偌大的房間內,靜的隻剩下兩人的呼吸聲。季容妗袖中的手輕輕按壓在食指上,她的心跳一聲高過一聲,目光卻始終沒有移開。
她看著那雙清冷幽深的眸子,似要從那方古潭中尋找出一個答案。
“你是在懷疑本宮嗎?”沈竹綰移開目光,不輕不重地反問了一句,又在她出聲前,再度看向她:“若真是本宮,駙馬會如何?”

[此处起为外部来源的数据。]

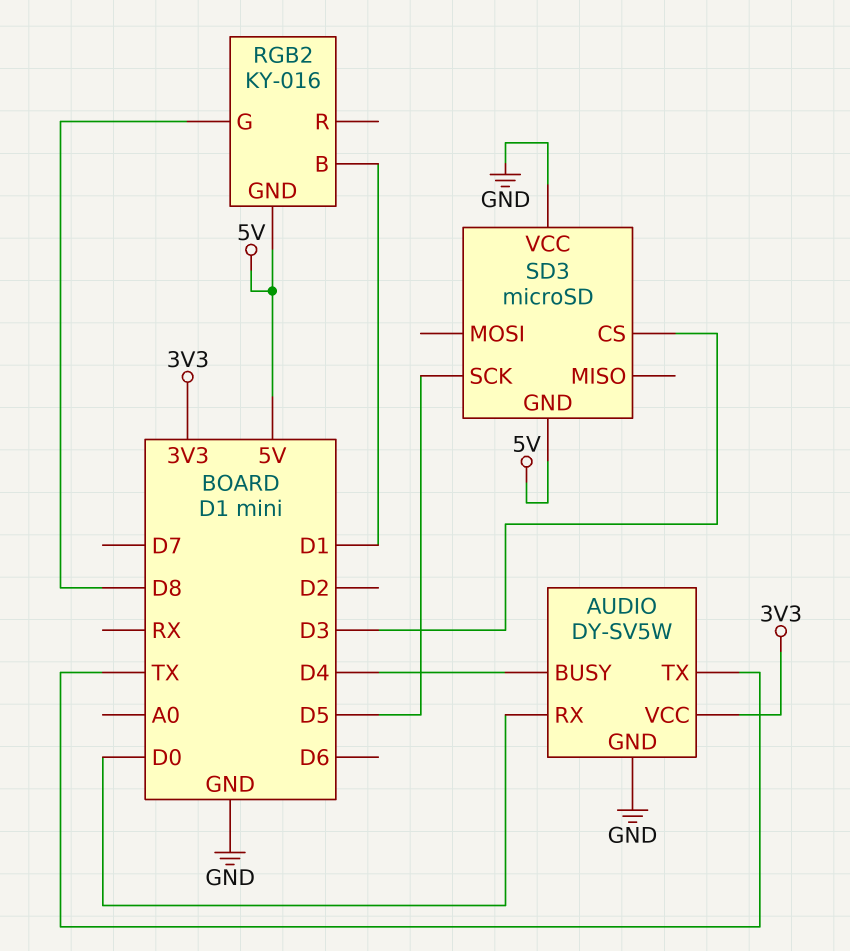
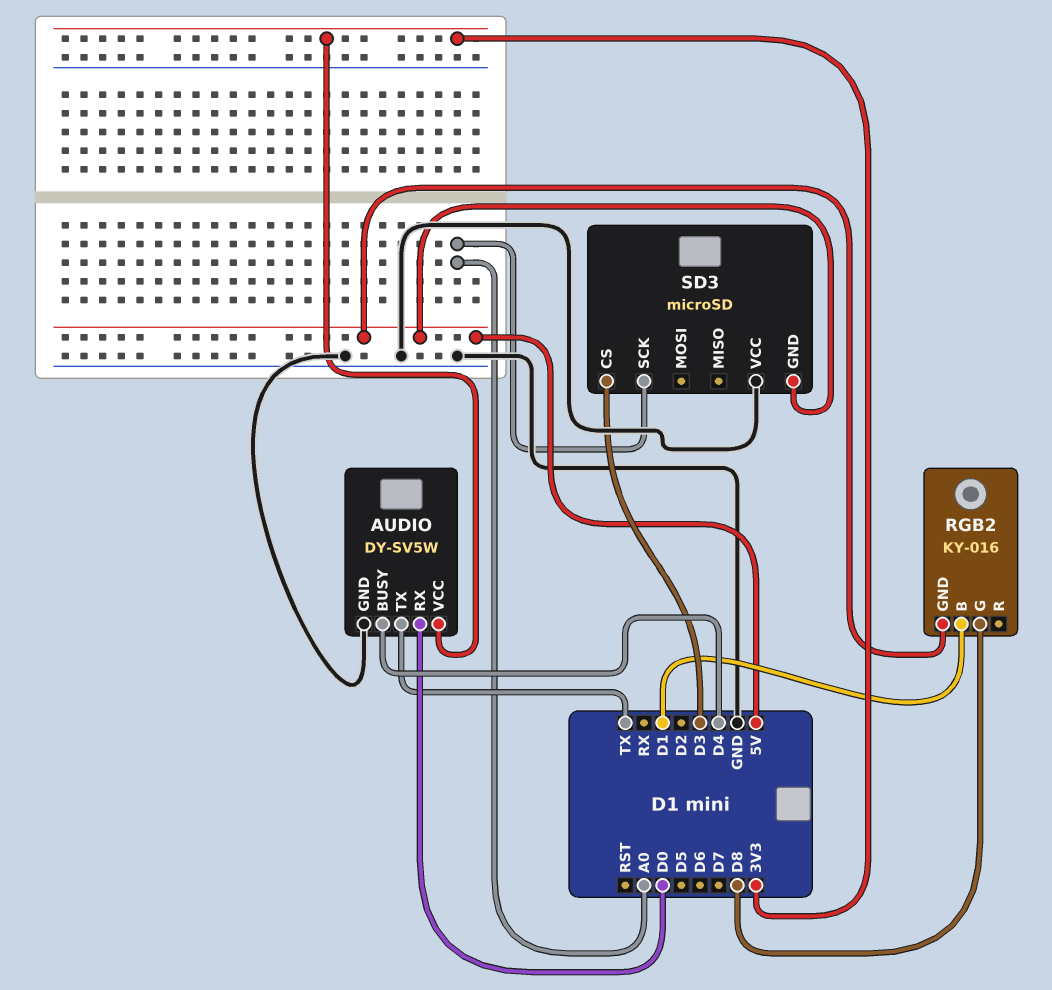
SD3 pin SCK: D5 -> A0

按在食指上的拇指因為過於用力而發出一聲清脆的“哢嚓”聲,季容妗移開目光,胸口起伏不定,聲音晦澀:“為什麼?”
為什麼要這麼做?
她心中知曉,沈竹綰既然這般做,自然是有理由的,無論是為了打壓削弱寧王,亦或是在何栗身上做些什麼,總歸是為了這天下
() 能早日收回。
季容妗怎麼說也是現代人,知曉國家的統一與和平必然要用無數人的性命與鮮血來填,但是當那些活生生的性命不再是曆史書上短短幾句提筆帶過的先例,而是鮮活無辜的人時,她才發覺,掌權者的殘酷之處。
他們不拿人命當人命。
深深吸了一口氣,季容妗撇開眸子,輕聲道:“公主不必說了,臣都知曉。”
縱使心中波動再大,她也不該乾涉沈竹綰的決定。
沈竹綰看了她許久,才與她道:“駙馬會怪本宮嗎?為那些餓死的或是患了疫病的災民。”
季容妗垂眸半晌,搖了搖頭。
她不會怪沈竹綰,卻覺得這樣的事會讓她難過,難過中帶著一絲自己也說不清的不安。
沈竹綰盯著她,半晌輕聲:“駙馬今日也累了,早些歇息吧。”
女人的身影逐漸消失在她的視線範圍內,季容妗沒有起身跟上去,隻在看見那略顯冷漠的身影完全消失時,心頭輕輕顫了一下。
倘若有一日,她也會被放棄嗎?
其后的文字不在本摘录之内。